Burma: the forgotten nightmare of the Rohingya Muslims
Antonella Vicini 22 April 2013

A new chapter in the violence against the Burmese Muslim community began at the end of March. Ten days of clashes broke out in Meiktila, in the centre of the country, triggered by an argument between a Muslim merchant and some clients. It was an apparently banal event that reignited the fuse and unleashed underlying tensions to the point that the violence spread as far as Rangoon. Forty-three people were killed, 1,300 buildings were set alight and 11,376 people were left homeless according to totals reported in the New Light of Myanmar newspaper. Recently, the torching of a madrassa claimed more victims in Botataung, the multi-ethnic quarter of the former capital. Thirteen students were killed in what the authorities said was an accident caused by a short circuit in the building, although many witnesses’ statements seemed to indicate otherwise.

The Rohingya minority

The World Factbook entry for Burma states that out of a population of 55 million, 4% are Muslim. It is a minority similar in size to the Christian minority, also 4%, followed by 1% animist and must be compared to an 89% Buddhist population. Incidents of violence are nothing new in a country where 130 different ethnic groups do not live in harmony. In the last few years, however, the fall of the military junta has unbalanced matters and advanced the democratization process, which demands greater freedom of information. The latest event in question dates back to last year and concerns the unhappy situation experienced by the Rohingya who practice Sunni Islam with Sufi elements and live mostly in the state of Rakhine. Faced with the number of deaths – at least 180 to which one must add 120,000 wounded – the international press did not hesitate to use the word pogrom, still used nowadays by the Times of India, speaking of the experiences of a Rohigya refugee.

“The Buddhists prevent Muslims from leaving their homes during the day. Those who refuse to follow these orders are killed,” reads an article published by the Indian-English language daily newspaper. Outlining a situation of isolation and alienation, Mohammed added in this article that “health care, education and all other services are a dream for us.”

According to the United Nations the Rohingya minority is one of the most discriminated against in the world. There are thought to be about 800,000 living in Burma with another million in overcrowded refugee camps in Thailand, Malaysia and above all in Bangladesh, where they are not tolerated and where in recent months a number of NGOs have been stopped from working locally. About 90% of the Muslim population in the state of Rahine lives at the border with Bangladesh and moving across the border seems inevitable with all the consequences this involves for the host nation.

According to Amnesty International, the Rohingya are subject to restrictions and human rights violations ranging from land confiscation to arbitrary taxation and deprivation of freedom, forced labour and denying them Burmese citizenship. This means that for many refugees it has become hard to hope to return to the land their families lived on for generations and there remains only the limbo between a Bangladesh that does not want them and Burma that does not acknowledge them. This destiny also shared by other minorities contributes to the current complex situation in Burma.

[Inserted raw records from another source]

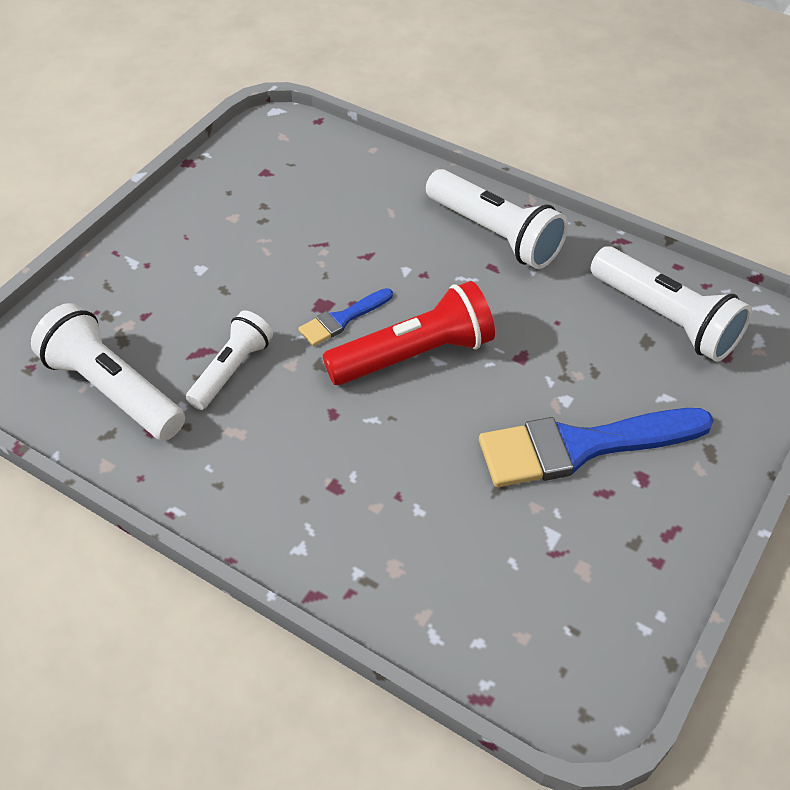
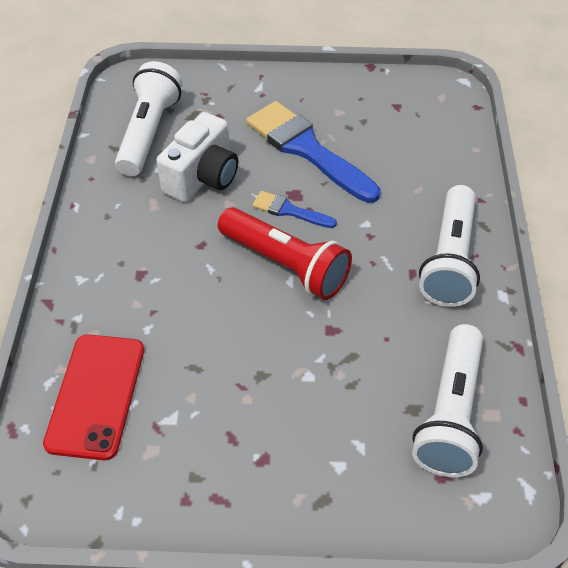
camera: 60 degrees right, 0 degrees up
(231, 370) = (202, 177): white flashlight -> white camera
(482, 594) = (96, 395): none -> red phone
(581, 446) = (267, 405): blue brush -> blue brush (307, 149)

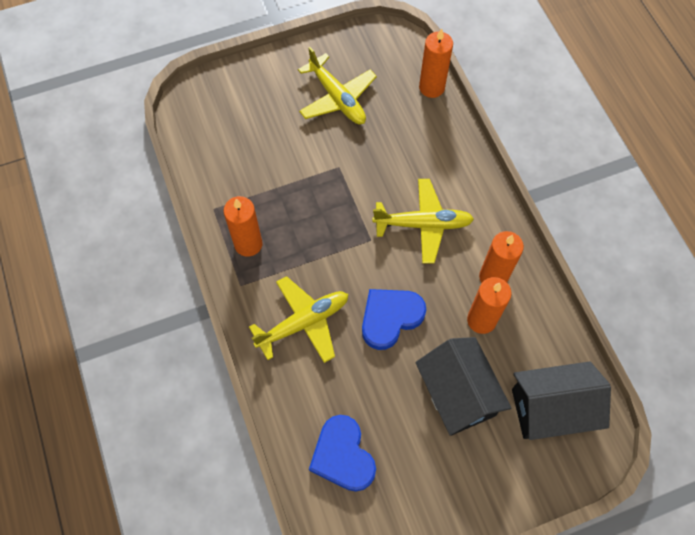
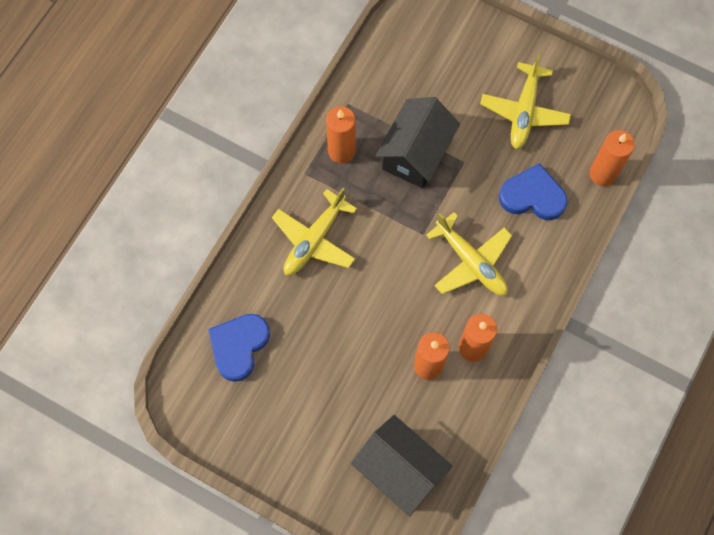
camera: 50 degrees right, 5 degrees up
(303, 322) = (314, 240): yellow plane -> yellow plane turned 105 degrees clockwise
(390, 318) = (371, 297): blue heart -> blue heart (532, 196)
(457, 394) = (353, 392): black house -> black house (415, 154)

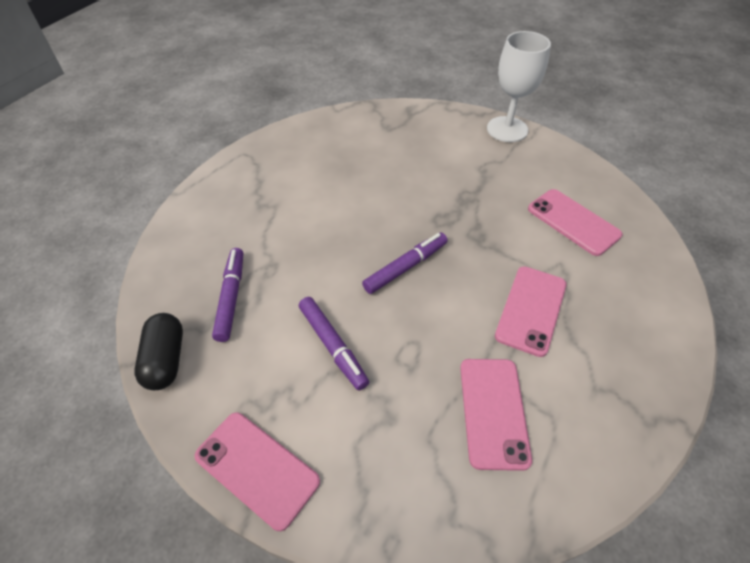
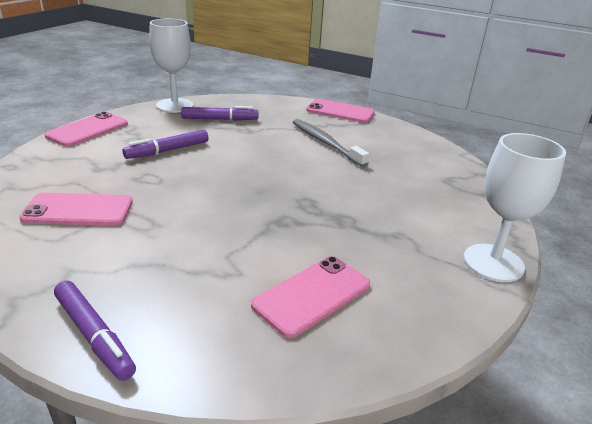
camera: 85 degrees right, 20 degrees down
(166, 360) = (175, 105): black capsule -> white goblet
(311, 197) = (326, 143): none -> grey toothbrush
(406, 267) = (242, 180): purple marker -> purple marker (94, 335)
(531, 310) = (177, 243): pink phone -> pink phone (340, 111)

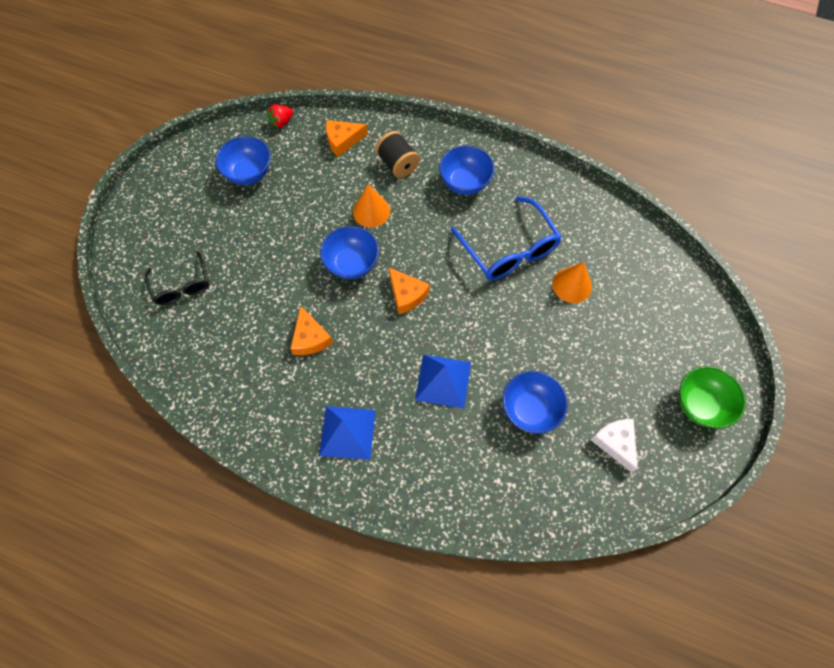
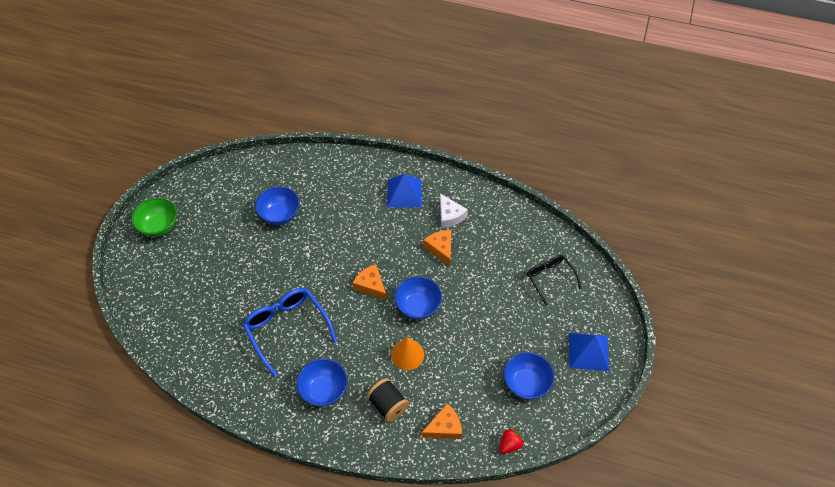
camera: 175 degrees right, 10 degrees down
(443, 381) = (340, 228): blue pyramid -> blue pyramid (588, 351)
(572, 285) = (238, 303): orange cone -> none
(615, 443) = (224, 200): white cheese -> white cheese (450, 215)

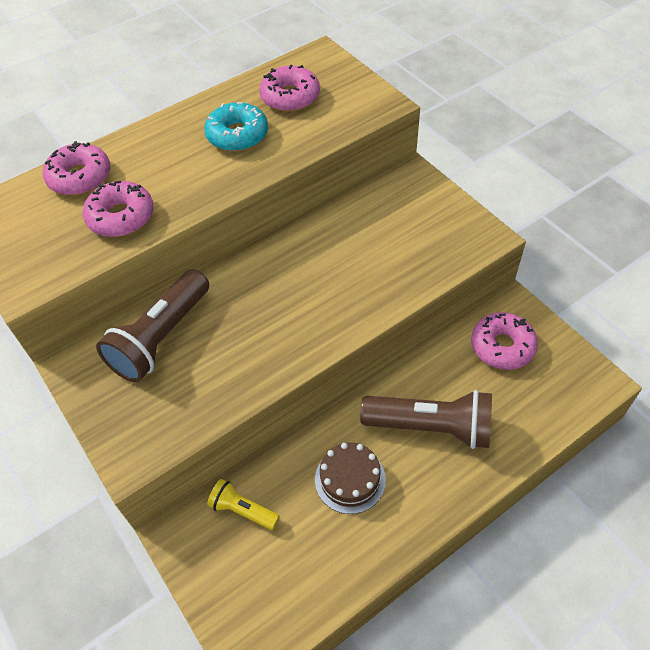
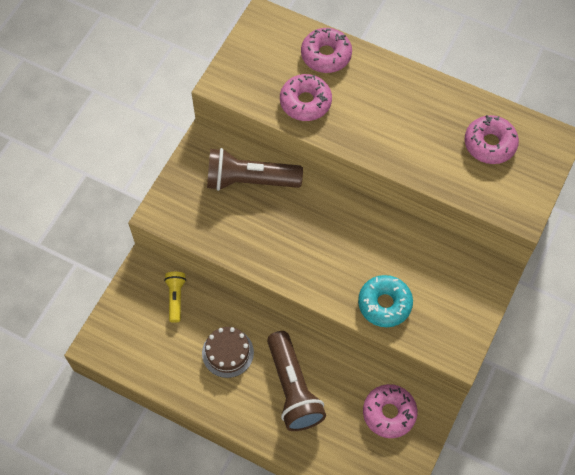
camera: 60 degrees right, 10 degrees up
(237, 135) = (425, 130): turquoise donut -> turquoise donut (384, 304)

The origins and responsibilities of the monks

The presence of Muslims in Burma dates back to Persian and Arab influences. Tradesmen, settlers, soldiers or prisoners of war, officers of the king, doctors, slaves or refugees, it was during the migratory flow in India when it was a British protectorate that Muslims increased their presence in the country. This took place until the 1940s when the flow slowed down and then stopped.  Intolerance was accompanied by anti-Indian and anti-British feelings, but dates back to the 16th century when there was evidence of bans that directly affected Islamic traditions such as halal slaughtering of animals. It was after the coup d’état carried out by General Ne Win in 1962 that the conditions experienced by the Muslim minority deteriorated and they were removed from the armed forces and increasingly considered “foreigners” in Burma.

The two events that in recent years have marked the history of this religious group were the riots that broke out in Mandalay in 1997 and those in Tooungoo and Sittwe in 2001. In both cases mosques were attacked and monks played quite an active role against the Islamic minority. The same can be said of the events in March. On this occasion, however, there were conflicting versions and some, including Human Rights Watch, believed that among these monks there were agents provocateurs linked to the army which had every interest in increasing conflict at such an important moment for Burma’s political future. Divided among themselves, Burmese Muslims have never managed to react to this violence in an organised manner, while, on the other hand, after the fall of the military junta, a national Buddhist movement that encourages anti-Muslim hatred has gained power in Burma and is led by people such as the monk Shi Wirathu. In his blog Wirathu has posted messages inciting people to boycott shops run by Muslims and relies on fear of “Islamic totalitarianism.”